We’re less than a month away from the first day of classes at Michigan State, which means I’ve finally had to stop pretending this summer will last forever and start designing syllabi, setting schedules, and planning lessons. I actually find this work enjoyable most of the time, even if I’d rather not be thinking about it quite yet. (Seriously. Didn’t spring semester end approximately two weeks ago?) But my favorite thing about this time of year: I get to buy school supplies.
I’ve always had a soft spot in my heart for office and desk supplies, and when I was a kid, I loved back to school shopping (but I was also one of those weird kids who got excited for the first day of school, so maybe I’m not completely normal). I loved picking out notebooks and pencils and binders and highlighters. I liked pulling the backing off a pack of pens and lying them out on the table to decide which ones would go to school with me and which would stay home on my desk. I loved color coordinating my notebooks, binders, and folders. My parents tolerated my exuberance, and maybe even encouraged it, by continuing to let me buy new things each year, even after I acquired a large supply of automatic pencil lead and notebooks with only a few used pages. (As an aside, this accumulation came in handy when I was in college.)
Back to school shopping is different for me these days, of course. Unlike K through 12 teachers, I don’t have a classroom to stock or decorate, and my students bring most of what they need. I do have my own office, which is far from common in the world of non-tenure-track faculty, but I don’t keep much stuff there. I do most of my grading at home and on the computer. Even most of my teaching uses digital tools these days. Still, I acquired a few new things.
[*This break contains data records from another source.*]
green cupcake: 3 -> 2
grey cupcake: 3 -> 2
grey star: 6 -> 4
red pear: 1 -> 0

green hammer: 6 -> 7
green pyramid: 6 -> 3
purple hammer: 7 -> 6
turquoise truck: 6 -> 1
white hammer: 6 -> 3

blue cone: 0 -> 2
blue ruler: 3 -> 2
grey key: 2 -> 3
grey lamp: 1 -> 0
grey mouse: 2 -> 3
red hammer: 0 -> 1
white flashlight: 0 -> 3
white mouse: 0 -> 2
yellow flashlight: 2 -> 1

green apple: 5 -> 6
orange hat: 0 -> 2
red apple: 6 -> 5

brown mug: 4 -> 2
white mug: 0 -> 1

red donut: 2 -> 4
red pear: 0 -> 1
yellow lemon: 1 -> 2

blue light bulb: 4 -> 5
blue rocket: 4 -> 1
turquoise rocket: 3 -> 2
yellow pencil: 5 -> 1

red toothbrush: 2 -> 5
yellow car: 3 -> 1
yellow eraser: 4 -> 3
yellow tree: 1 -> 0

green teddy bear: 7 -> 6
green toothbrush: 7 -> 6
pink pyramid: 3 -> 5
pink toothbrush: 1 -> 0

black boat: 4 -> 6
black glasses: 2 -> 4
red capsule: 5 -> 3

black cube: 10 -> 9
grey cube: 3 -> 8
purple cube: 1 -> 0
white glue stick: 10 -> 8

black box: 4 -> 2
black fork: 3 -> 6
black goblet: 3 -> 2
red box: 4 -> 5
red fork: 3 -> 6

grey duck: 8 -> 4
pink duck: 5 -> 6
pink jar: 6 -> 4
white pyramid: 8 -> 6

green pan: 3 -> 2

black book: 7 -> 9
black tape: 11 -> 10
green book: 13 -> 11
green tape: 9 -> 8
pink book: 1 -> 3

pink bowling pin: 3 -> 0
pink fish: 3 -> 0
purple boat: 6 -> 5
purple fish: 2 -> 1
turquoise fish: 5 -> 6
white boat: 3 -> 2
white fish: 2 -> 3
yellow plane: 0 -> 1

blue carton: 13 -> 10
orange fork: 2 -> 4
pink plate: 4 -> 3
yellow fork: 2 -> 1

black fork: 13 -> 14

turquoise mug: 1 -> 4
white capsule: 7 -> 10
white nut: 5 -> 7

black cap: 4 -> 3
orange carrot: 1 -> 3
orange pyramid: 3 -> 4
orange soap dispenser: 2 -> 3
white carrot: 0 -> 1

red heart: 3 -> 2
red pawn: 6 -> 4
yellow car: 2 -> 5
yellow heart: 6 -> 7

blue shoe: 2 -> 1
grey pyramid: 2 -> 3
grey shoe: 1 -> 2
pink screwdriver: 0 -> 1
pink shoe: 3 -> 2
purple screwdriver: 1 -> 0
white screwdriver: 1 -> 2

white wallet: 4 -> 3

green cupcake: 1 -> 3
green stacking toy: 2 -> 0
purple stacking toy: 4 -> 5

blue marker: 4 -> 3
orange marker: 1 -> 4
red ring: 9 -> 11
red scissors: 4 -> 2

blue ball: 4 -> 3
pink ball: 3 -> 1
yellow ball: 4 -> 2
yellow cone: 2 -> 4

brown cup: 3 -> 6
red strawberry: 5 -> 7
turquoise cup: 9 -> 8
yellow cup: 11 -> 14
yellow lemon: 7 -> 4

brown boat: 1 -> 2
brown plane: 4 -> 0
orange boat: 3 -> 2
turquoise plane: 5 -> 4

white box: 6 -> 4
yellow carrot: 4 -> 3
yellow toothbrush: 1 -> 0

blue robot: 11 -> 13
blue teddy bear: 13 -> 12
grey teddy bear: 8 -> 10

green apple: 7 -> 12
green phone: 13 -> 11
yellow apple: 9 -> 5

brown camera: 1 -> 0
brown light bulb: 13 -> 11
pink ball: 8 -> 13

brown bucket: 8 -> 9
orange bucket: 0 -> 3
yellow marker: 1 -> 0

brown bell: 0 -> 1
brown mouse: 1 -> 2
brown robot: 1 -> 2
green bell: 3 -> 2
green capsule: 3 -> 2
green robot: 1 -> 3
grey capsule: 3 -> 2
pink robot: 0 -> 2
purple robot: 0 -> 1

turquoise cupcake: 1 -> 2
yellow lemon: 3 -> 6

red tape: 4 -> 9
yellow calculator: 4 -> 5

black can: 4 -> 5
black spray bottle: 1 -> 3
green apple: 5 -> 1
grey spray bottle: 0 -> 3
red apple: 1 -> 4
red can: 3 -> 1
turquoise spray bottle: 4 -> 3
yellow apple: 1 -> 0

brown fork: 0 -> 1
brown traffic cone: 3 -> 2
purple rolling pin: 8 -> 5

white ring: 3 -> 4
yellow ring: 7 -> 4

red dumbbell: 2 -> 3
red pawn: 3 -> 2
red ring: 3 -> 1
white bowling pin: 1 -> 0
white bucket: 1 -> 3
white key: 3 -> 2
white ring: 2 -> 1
I treat myself to new pens before each new year. My freshmen will probably be getting mostly digital feedback from me this year (thank you Google Drive for adding a track-changes-type feature to the already awesome commenting system), but the students in my editing classes still get a lot of hard-copy feedback. I think robust feedback is an important part of my job as a teacher, and I figure if I’m going to do it, I might as well do it with pretty colors of ink.
For three years, every time I’ve needed to white something out I’ve had to walk down to the main office and borrow the stuff there. Now I have my own, and as a writing and editing professor who is still human enough to make the occasional mistake, this comes in handy.
While I don’t often have a use for highlighters, when I want one, nothing else makes a good substitute. Plus, they come in pretty colors.
new binders and divider tabs
Though I keep digital copies of the handouts I make, I also like to keep print copies, and I keep a separate binder for each course I teach. This year I’m teaching a brand new course on magazine production (more on that later!), which meant getting two new binders. One will hold assignments and handouts and live in my office, but the other will come to class every day and serve as our production handbook. I’m going to have the students create style guides, process documents, and instruction manuals, among other things. There will be digital copies of all of this, too, of course, but I’ve always found it helpful to have a print resource as well. We’ll see if the students agree.
stickers (not yet acquired)
I still need to buy some stickers. It may sound odd, but two years ago I randomly put some stickers on a short homework assignment from my 300-level class, and when I didn’t do the same on the next assignment, the students complained. So now I try to always keep stickers on hand. I looked for some at Meijer the other day, but I could only find fancy scrapbooking stickers, so I’m still on the hunt for good (but cheap) packs.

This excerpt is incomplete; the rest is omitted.